The voter register, which includes more than three million voters, is based on the centralized population register and contains biometric data for all voters. There was general confidence in the accuracy and transparency of the voter registration and verification system, and public scrutiny of voter lists contributed to this. However, a significant number of Kyrgyz citizens, mainly those residing abroad, did not undergo biometric registration, and were thus not included in the voter register and not able to exercise their right to vote.

“National legislation on media freedoms appeared to be at odds with international commitments, including the the International Covenant on Civil and Political Rights ,” said Laima Andrikienė, Head of the European Parliament delegation. “This issue has to be addressed, both within the framework of standing EU trade preferences, and in order to move forward quickly with the negotiations of a new and ambitious EU-Kyrgyzstan agreement.”

The observers received reports of undue restrictions on media freedom. Defamation claims against media outlets by the incumbent president and some candidates had an adverse effect on public debate and resulted in self-censorship, the statement says. Television outlets, including public broadcasters, failed to provide sufficient and unbiased news coverage of the campaign, in sharp contrast to the high volume of paid political advertising. In their editorial coverage, both public broadcasters monitored were clearly biased.

“The election campaign was peaceful, but took place at the same time as several criminal cases against opposition politicians,” said Ambassador Alexandre Keltchewsky, Head of the OSCE/ODIHR long-term election observation mission. “The technical aspects of the process were well-administered, but the CEC demonstrated bias in its adjudication of election complaints. Voting was orderly in the large majority of polling stations observed, although a number of commissions reported the results produced by the ballot scanners, rather than manually counting the votes, which is required by the law.”

The CEC members are nominated by different political forces and CEC sessions included open substantive and extensive discussions. CEC members favoured certain candidates, which resulted in disagreements during decision-making on important issues and negatively affected the CEC’s impartiality. There were no concerns expressed to the international observers over the impartiality of lower commissions. Many of the observers’ interlocutors welcomed the efforts by the CEC to facilitate the participation of persons with disabilities.
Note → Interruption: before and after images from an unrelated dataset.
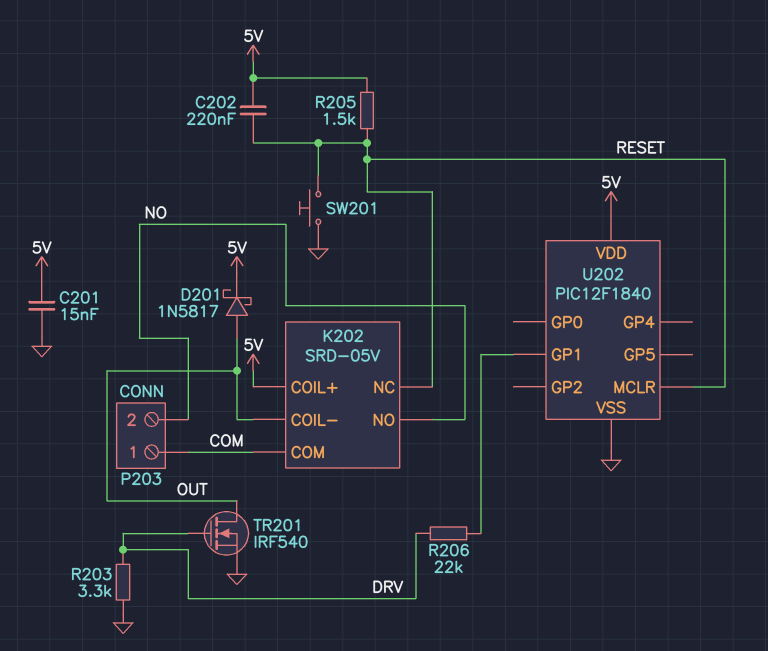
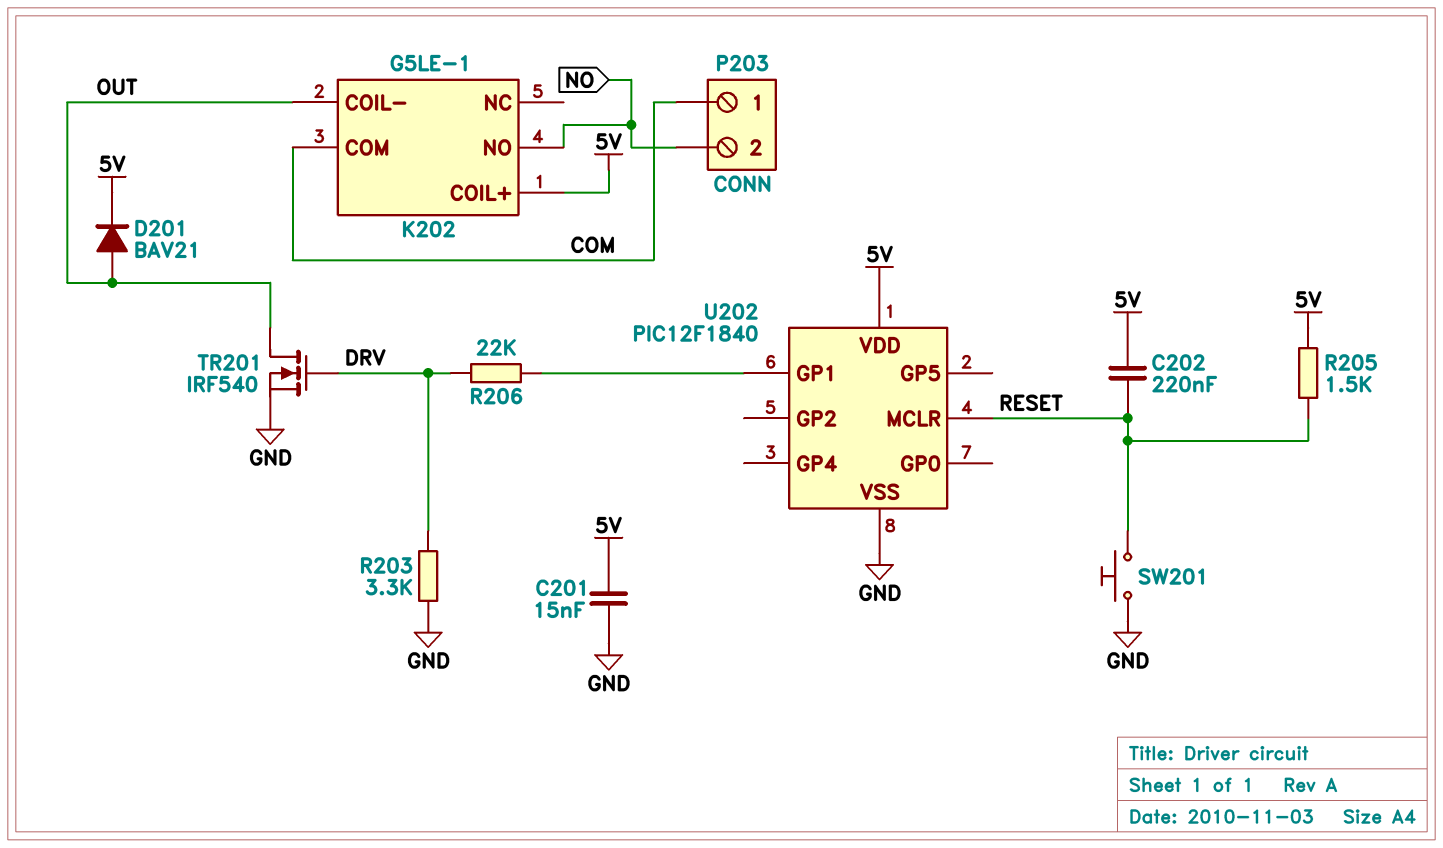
D201: schottky 1N5817 (A OUT, K 5V) -> diode BAV21 (A OUT, K 5V)
K202: SRD-05V -> G5LE-1
K202 pin NC: RESET -> none

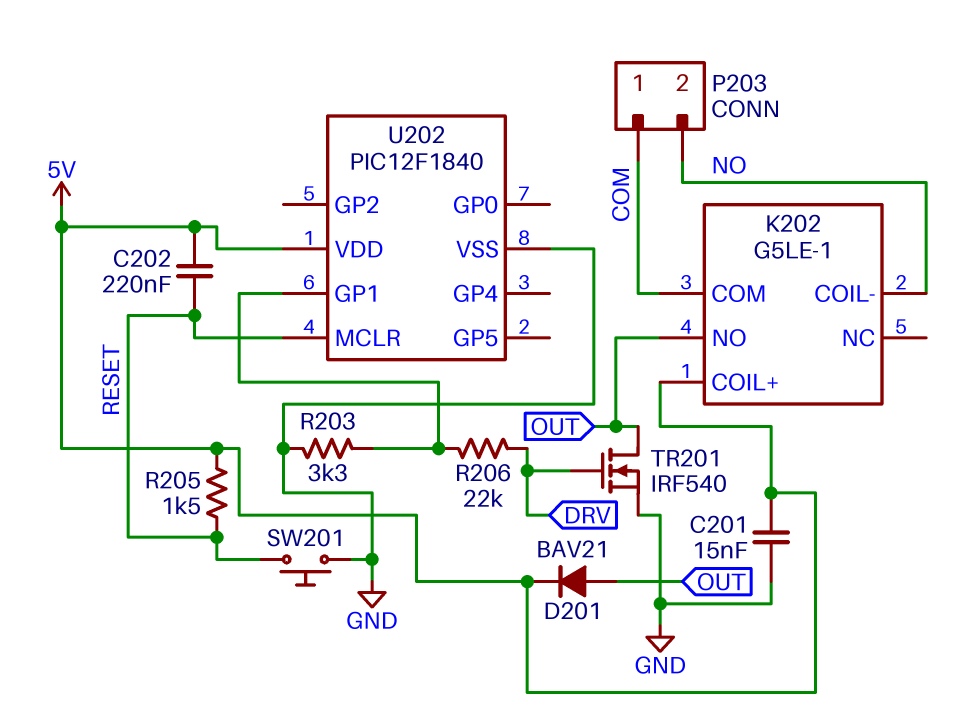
K202 pin COIL-: OUT -> NO
K202 pin NO: NO -> OUT
R203: 3.3k (DRV, GND) -> 3.3k (GND, U202/GP1)

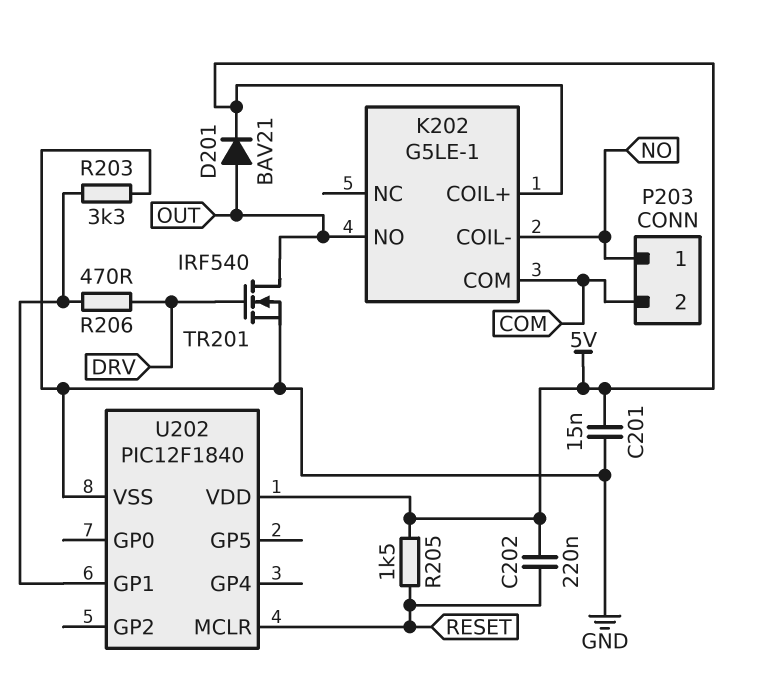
P203 pin 1: COM -> NO
P203 pin 2: NO -> COM
R206: 22k (DRV, U202/GP1) -> 470 (DRV, U202/GP1)
SW201: button (GND, RESET) -> none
Recent legal amendments significantly raised the limits on campaign contributions and removed the limit on spending, leading to concerns over equality of opportunity for candidates. The law does not require disclosure of sources of campaign funding, and does not include proportionate sanctions for violations of campaign finance rules.

The majority of complaints received before election day by the CEC, which were maintained in an online registry, alleged violations of campaign rules. While most complaints were considered, their handling revealed a bias in the CEC’s interpretation and application of the law, the observers said.

National minorities were involved in the election campaign, and candidates were competing for the minority vote. Inter-ethnic and identity issues were at times utilized for political ends, contributing to the confrontational nature of the campaign, the statement says.

Civil society played an important role in civic and voter education and also undertook comprehensive long-term and short-term observation, contributing to increased transparency in the electoral process. However, the recent legal amendments limited the number of observers a civil society organization or candidate can have in an election commission, restricted their mobility on election day and removed the rights of citizen observers to appeal election results.